View on GitHub

power-outages-data-investigation

An investigation into predicting power outage durations with scikit-learn, for Practical Data Science at University of Michigan.

Estimating Power Outage Duration With Scikit-Learn and Pandas DataFrames

Introduction

Welcome! On this page I share the results of a project I completed for a data science course at the University of Michigan.

Data Introduction and Question Identification

For this project I chose to work with this spreadsheet from civil engineering researchers at Purdue University. It contains thorough data on major power outages across the United States from January 2000 to July 2016. Each row contains information on a single outage, reporting details like time, location, cause, and impact (which includes how long the outage lasted, how much it cost, and how many people were affected). The whole table has 1534 rows and 55 columns.

The general question I wanted to answer with this data was: based on where you are, how much will you be affected by major power outages? For example, can you predict how long a power outage will last in a warm urban area in the southeast?

The relevant columns of the data are singled out and described below.

Data Cleaning and Exploratory Data Analysis

Data Cleaning

I started by reading the Excel spreadsheet into a Pandas DataFrame.
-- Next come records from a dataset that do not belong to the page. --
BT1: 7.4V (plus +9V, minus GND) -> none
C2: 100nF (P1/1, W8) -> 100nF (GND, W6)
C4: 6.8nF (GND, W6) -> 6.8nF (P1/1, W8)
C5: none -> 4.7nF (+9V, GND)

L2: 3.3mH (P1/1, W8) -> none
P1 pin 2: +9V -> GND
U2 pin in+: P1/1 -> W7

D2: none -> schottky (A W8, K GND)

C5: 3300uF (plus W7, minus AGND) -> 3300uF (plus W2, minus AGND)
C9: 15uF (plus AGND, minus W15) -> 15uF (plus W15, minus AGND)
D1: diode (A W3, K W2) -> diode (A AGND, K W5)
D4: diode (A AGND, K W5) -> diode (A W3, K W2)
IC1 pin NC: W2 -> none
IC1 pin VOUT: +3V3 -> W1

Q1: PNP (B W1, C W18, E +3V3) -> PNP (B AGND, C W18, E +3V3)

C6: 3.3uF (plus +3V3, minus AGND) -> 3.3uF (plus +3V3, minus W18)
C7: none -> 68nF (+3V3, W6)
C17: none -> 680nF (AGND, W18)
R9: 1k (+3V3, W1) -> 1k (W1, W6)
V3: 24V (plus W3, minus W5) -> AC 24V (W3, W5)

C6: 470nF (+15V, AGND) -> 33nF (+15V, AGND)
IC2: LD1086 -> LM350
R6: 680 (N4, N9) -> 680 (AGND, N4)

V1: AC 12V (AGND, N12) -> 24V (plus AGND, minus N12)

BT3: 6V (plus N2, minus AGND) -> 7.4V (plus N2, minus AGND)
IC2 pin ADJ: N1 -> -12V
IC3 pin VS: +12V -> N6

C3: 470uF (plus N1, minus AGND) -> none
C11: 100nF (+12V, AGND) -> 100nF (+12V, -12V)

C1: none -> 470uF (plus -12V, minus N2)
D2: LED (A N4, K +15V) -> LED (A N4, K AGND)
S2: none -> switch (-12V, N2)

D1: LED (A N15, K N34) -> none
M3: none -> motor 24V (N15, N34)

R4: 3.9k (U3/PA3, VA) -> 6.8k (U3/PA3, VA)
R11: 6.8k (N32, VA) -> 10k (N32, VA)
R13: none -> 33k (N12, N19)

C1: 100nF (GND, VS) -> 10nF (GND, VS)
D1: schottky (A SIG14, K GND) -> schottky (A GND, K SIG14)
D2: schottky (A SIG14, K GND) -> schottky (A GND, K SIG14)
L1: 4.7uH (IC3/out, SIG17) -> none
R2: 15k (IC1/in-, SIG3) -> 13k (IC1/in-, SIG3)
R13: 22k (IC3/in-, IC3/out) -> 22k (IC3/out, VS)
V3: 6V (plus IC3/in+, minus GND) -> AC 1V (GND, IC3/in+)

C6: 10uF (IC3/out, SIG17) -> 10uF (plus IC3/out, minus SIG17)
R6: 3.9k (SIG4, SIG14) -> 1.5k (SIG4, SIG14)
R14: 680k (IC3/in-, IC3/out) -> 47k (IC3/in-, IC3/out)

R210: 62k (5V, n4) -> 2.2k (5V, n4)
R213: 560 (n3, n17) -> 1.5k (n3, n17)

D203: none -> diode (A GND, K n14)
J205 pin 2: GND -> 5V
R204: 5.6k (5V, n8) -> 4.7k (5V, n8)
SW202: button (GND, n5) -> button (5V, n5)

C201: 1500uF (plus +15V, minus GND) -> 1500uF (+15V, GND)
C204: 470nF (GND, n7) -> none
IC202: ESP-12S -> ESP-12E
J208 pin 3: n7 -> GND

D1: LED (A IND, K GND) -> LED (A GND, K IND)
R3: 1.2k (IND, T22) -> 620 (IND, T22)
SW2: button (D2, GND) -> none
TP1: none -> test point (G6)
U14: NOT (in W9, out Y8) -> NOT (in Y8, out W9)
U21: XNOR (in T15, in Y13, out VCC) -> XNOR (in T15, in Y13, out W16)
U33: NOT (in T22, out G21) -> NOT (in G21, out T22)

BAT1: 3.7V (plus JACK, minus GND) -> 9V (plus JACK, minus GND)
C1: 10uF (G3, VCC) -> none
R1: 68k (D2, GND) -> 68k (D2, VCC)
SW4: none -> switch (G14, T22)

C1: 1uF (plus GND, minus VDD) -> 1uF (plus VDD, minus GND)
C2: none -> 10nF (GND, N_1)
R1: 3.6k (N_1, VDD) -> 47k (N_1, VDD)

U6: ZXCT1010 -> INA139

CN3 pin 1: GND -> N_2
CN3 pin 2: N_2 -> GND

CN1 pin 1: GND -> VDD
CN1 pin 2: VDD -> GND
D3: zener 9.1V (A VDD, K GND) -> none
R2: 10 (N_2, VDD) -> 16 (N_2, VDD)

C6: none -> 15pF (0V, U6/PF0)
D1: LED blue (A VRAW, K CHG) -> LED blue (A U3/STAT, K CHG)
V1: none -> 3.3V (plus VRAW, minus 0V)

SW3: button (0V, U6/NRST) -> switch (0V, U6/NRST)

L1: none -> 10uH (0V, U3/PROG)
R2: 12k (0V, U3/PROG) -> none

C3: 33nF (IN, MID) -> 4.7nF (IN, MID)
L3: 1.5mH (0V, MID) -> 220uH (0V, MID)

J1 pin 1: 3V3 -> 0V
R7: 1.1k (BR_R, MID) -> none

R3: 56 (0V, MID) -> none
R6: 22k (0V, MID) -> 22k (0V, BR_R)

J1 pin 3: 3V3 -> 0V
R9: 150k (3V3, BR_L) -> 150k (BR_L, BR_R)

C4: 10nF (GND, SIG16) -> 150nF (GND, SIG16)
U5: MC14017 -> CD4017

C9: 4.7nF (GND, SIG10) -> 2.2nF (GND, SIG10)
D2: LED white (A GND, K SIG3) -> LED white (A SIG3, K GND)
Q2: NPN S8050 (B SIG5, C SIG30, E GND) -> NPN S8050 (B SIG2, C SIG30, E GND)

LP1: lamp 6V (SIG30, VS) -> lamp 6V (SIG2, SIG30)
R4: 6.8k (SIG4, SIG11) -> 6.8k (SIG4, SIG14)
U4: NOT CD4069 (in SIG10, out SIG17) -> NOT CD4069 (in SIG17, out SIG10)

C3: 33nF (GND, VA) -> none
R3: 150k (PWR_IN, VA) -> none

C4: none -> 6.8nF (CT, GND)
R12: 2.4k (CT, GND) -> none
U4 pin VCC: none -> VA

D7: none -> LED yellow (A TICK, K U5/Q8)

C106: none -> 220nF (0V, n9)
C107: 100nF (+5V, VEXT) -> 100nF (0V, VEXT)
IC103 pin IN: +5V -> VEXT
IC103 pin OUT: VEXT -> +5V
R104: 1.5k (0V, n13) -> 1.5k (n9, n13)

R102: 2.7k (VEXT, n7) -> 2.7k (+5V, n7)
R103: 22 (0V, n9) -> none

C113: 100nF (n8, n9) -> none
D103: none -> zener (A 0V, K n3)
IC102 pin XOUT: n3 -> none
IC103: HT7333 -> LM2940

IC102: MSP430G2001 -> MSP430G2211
I read the raw data, set the correct row indeces and column names, and converted numerical columns from strings to integers and floats. I also converted the start and end time and date columns from strings to timestamp objects. The first few rows of this cleaned DataFrame can be seen below, though most of the columns have been cropped for space. Some rows were missing almost all data (effectively only reporting that an outage occured in a state once), which were dropped due to not providing enough detail to meaningfully impute.

YEAR MONTH POSTAL.CODE NERC.REGION CLIMATE.REGION ANOMALY.LEVEL CLIMATE.CATEGORY
2011 7 MN MRO East North Central -0.3 normal
2014 5 MN MRO East North Central -0.1 normal
2010 10 MN MRO East North Central -1.5 cold
2012 6 MN MRO East North Central -0.1 normal
2015 7 MN MRO East North Central 1.2 warm

Univariate Analysis

While I didn’t use the state column directly, I started out by plotting the distribution of outages by state. A handful of states were the sources of a significant portion of the outages.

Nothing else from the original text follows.